Losing my nerves as half-naked birds go au natural

THE nights have been cold around here.

When I go out in the morning to feed the hens there is frost on the ground and often a skin of ice on their drinking water. The hens stand around waiting for a scoop full of food from the bin and I'm sure if birds could shiver they would be shivering.

This is largely because their feathers are all falling out. Just before the weather began to get cold they started to moult. Feathers are rather miraculous things that perform several functions but in a semi-flightless bird like a domestic hen the principal function is to keep them warm. So it’s a bit paradoxical they should start shedding feathers just when they need them most.

This moulting business must be very annoying for the hens but it’s also annoying for me. After feeding the birds I open the nest boxes. There are lots of discarded feathers but no eggs. Hens tend to stop laying while they’re moulting.

There is, of course, an obvious reason for this apparently unseasonal moult – hens are tropical birds and in their original habitat the problem of a lack of feathers on a frosty morning just never arises.

It used to be thought domestic fowl were all descended from the red jungle fowl and were first domesticated in India. However, research has shown that is not entirely true, although the birds in my hen run still share the same scientific name with the red jungle fowl.

It’s now been shown most domestic breeds share the genes of more than one species of wild jungle fowl. You may sometimes buy one of those yellow-skinned chickens in a butcher or supermarket. They are often advertised as ‘corn fed’ and are supposed to taste better. I always assumed the yellow skin was a result of a different feeding regime, but apparently this isn’t so.
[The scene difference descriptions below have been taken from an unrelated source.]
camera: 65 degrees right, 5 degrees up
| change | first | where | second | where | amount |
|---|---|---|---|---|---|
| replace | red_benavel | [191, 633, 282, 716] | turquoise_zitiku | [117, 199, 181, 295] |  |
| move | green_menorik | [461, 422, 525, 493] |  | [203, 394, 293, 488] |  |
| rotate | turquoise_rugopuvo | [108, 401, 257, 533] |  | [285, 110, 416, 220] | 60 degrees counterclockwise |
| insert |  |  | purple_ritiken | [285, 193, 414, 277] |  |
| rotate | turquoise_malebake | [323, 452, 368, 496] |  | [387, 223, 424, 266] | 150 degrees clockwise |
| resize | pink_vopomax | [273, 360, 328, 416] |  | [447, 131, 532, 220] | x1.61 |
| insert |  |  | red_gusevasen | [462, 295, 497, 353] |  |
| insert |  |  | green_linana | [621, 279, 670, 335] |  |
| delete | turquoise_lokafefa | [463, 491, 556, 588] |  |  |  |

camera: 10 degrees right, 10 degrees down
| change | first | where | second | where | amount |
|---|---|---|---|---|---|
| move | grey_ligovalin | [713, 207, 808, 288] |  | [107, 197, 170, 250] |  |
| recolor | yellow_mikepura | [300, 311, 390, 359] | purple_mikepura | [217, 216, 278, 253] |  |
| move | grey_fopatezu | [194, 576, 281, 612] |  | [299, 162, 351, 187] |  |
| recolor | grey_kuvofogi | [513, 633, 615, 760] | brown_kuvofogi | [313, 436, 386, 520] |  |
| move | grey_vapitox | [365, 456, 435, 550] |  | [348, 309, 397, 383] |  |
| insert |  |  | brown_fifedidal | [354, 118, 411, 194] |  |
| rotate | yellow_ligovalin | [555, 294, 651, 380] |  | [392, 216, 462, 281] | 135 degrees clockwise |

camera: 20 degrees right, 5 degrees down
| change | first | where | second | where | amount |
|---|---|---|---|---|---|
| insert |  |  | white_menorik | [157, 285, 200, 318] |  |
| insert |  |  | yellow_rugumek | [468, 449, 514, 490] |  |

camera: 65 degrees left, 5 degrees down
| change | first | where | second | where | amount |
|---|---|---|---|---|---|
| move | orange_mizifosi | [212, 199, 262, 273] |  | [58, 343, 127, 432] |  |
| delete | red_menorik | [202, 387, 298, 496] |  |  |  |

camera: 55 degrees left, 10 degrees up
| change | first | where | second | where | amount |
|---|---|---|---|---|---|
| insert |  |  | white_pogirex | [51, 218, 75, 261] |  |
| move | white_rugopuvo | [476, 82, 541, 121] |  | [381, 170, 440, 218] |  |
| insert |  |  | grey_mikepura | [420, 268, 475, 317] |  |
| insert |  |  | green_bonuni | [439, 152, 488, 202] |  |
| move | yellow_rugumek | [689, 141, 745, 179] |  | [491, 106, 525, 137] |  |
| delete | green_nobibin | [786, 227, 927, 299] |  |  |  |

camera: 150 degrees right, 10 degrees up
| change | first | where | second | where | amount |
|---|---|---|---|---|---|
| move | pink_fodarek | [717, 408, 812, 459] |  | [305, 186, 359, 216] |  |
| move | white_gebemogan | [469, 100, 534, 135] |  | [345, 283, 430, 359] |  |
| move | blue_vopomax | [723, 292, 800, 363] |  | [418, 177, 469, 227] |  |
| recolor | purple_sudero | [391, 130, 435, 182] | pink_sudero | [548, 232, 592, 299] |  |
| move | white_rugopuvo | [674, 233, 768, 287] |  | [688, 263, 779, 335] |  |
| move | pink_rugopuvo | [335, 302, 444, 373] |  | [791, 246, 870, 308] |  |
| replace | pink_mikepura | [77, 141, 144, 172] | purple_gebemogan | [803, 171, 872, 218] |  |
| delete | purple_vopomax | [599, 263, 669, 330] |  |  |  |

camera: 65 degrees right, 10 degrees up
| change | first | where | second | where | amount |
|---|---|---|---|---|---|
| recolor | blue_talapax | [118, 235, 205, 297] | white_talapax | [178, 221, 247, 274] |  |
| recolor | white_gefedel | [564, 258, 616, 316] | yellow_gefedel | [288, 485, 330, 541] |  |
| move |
The gene for yellow skin is found in the wild grey jungle fowl but not in the red so these birds are carrying a gene from a different wild species.

It also appears jungle fowl were first domesticated in south-east Asia, probably Thailand, possibly Vietnam, and not in India. This happened more than 10,000 years ago, making them one of the earliest forms of livestock. The dog is probably the only domesticated animal with a longer pedigree.

Hens seem to have spread gradually eastwards and westwards from their original home. There is evidence that American hens (mostly in South America) arrived directly from Asia and not via Europe. The westward spread reached India and paused there, which is why there used to be an assumption this was where they originated. They then spread via Persia into south-eastern Europe, arriving in places like Romania, Ukraine and Turkey as early as 5,000 years ago. There is then another inexplicable pause before they spread into western Europe.

They were certainly in ancient Greece in 500 BC but it appears they were not kept by the Neolithic farmers of Ireland. We can’t be sure when the first hen arrived here but an Iron Age date around 2,000 years ago seems likely. Today domestic fowl are the commonest birds on earth with an estimated global population of 25 billion.

Looking at my half-feathered hens suffering in the frost reminded me of one other Irish creature which does things at the wrong time of year. Atlantic grey seals have their pups at this time of year so they are born in a season of winter storms and cold. It’s believed they were originally a species that pupped on ice floes and that they haven’t yet adjusted to the fact the last Ice Age is over.